Как всегда бывает на таких посиделках, спустя какое-то время интерес к заморскому гостю гаснет, темы общей беседы исчерпываются, и хозяева принимаются с жаром обсуждать свои домашние дела, гость же из участника разговора превращается в бессловесного слушателя. Так произошло и на этот раз: суд над Ласло Райком заставил забыть нас о литературных пристрастиях, о нищете в странах «третьего мира» и о врожденной сексуальности женщин, эти страны населяющих.

Я слушаю молодого поэта, возбужденно рассказывающего о том, что признания у одного из подсудимых — как потом выяснилось, у всех — были получены под пытками. Что он несет? Не ослышался ли я? Может, я неправильно понял? Может, я вообще разучился понимать французский? «…Под пытками, которые применяют в политической полиции»; моя честь, моя гордость зиждутся на том, что при нашем режиме, в социалистическом обществе никто, никогда, ни при каких обстоятельствах не может быть подвергнут никакому виду морального или физического давления, не говоря уж о пытках. Мое изумление вызывает общий смех, собеседники учтиво осведомляются, не с Луны ли я свалился, все ли у меня в порядке с головой и где водятся идиоты, которые не знают, что пытки применяются, и очень широко. О святая простота!

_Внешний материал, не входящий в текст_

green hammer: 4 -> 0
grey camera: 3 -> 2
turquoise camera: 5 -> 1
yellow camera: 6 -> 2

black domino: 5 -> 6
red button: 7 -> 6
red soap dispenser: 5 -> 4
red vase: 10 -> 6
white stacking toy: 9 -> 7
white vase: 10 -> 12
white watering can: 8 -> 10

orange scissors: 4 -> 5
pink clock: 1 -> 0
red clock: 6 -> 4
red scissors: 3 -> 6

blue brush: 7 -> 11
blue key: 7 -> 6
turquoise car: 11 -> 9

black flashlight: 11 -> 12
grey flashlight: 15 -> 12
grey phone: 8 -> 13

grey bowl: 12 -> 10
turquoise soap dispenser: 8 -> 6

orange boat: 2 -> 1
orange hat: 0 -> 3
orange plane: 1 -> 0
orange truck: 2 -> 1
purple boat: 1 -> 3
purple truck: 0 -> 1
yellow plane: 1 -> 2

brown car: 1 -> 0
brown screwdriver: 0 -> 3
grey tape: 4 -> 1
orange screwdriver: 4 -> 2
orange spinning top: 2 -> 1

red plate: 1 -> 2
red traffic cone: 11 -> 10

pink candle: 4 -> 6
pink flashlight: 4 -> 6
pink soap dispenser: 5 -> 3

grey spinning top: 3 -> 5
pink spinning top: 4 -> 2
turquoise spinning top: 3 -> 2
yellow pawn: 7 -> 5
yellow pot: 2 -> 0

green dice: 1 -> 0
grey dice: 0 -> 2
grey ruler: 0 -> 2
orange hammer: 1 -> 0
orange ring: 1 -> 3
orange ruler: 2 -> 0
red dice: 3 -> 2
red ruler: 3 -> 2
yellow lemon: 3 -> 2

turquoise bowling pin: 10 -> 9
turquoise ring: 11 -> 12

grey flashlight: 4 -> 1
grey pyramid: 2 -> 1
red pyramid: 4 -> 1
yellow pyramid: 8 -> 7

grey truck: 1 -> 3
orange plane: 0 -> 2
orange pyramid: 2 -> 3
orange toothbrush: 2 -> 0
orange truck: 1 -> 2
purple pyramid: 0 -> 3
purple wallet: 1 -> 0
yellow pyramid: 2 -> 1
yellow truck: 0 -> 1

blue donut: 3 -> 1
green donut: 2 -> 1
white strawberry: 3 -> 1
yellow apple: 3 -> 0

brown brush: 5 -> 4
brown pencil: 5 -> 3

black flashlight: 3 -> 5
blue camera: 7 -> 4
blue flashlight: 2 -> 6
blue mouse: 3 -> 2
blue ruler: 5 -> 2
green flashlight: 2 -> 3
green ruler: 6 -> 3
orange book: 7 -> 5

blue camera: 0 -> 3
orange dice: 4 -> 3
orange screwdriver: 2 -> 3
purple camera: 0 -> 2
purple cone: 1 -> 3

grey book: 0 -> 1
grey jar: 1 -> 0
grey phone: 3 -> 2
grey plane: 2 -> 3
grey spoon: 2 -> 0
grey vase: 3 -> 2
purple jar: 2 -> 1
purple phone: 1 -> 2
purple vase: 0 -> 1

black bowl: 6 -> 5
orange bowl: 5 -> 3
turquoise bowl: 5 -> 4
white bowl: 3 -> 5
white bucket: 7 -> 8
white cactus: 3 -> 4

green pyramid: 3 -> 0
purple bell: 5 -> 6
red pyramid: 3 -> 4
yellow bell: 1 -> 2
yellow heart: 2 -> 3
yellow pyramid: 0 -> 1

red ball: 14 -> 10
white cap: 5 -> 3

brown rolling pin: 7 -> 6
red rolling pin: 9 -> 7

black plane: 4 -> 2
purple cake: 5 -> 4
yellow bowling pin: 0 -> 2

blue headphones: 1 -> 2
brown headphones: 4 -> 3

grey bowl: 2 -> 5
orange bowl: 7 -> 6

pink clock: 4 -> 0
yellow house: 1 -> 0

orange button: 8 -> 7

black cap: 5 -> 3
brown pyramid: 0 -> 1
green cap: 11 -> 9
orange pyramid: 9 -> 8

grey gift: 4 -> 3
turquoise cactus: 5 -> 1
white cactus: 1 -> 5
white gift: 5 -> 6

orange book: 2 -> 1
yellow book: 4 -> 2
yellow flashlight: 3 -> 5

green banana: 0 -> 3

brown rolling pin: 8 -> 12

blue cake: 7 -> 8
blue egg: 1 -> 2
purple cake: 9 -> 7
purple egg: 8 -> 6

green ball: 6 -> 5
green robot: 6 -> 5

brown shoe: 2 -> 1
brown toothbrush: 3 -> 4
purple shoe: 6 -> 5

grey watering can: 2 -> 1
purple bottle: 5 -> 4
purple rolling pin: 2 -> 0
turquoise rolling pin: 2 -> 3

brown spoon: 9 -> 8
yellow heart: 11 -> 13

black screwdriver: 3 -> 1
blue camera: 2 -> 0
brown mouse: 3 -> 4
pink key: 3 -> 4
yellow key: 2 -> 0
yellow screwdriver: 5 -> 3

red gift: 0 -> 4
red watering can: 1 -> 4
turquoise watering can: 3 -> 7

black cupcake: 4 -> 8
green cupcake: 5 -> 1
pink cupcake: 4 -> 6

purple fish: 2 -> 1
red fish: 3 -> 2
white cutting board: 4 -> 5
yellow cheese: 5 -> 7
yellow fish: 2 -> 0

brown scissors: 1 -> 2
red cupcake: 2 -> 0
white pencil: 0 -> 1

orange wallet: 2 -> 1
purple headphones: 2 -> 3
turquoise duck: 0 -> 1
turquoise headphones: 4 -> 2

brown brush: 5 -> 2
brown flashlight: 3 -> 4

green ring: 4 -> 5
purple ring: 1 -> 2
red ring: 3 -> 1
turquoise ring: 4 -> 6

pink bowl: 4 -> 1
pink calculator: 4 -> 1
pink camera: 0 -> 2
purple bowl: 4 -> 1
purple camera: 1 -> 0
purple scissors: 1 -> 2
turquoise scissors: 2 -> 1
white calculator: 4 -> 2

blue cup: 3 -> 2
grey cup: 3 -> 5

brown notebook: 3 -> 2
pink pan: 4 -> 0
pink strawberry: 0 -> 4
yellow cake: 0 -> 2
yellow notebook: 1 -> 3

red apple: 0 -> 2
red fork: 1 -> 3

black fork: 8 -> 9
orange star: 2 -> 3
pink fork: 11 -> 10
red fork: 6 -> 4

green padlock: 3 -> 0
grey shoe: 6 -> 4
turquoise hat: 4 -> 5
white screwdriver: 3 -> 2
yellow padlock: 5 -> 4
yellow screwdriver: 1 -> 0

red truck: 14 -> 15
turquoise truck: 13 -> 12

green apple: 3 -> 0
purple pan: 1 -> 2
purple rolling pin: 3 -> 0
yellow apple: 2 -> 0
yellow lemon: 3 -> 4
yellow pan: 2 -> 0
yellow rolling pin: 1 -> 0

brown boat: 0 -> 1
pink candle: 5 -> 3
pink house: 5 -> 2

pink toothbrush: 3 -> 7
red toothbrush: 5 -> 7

В оцепенении я слушаю поток венгерской речи, а потом — в безупречном переводе — бесчисленные истории, леденящие кровь подробности: они рвут мне сердце в клочья, они уничтожают мою гордость… Я обесчещен! «Он еще спрашивает: неужели пытают? Еще как! Нынешний режим оберегают такие же, а может, и те же самые люди, которые служили в тайной полиции при нацистах. Ремесло охранника и палача — вне и превыше любых идеологий».

…Всю ночь бросало меня то в жар, то в холод: трепыхалось сердце, в животе что-то бурлило и клокотало, было тошно, душно, муторно. Мерещилось, что это меня охаживают сапогами и дубинками, требуют сознаться в том, чего я не совершал, повиниться неизвестно в чем… С этой ночи и начался мой исход из пустыни.

Загрузка...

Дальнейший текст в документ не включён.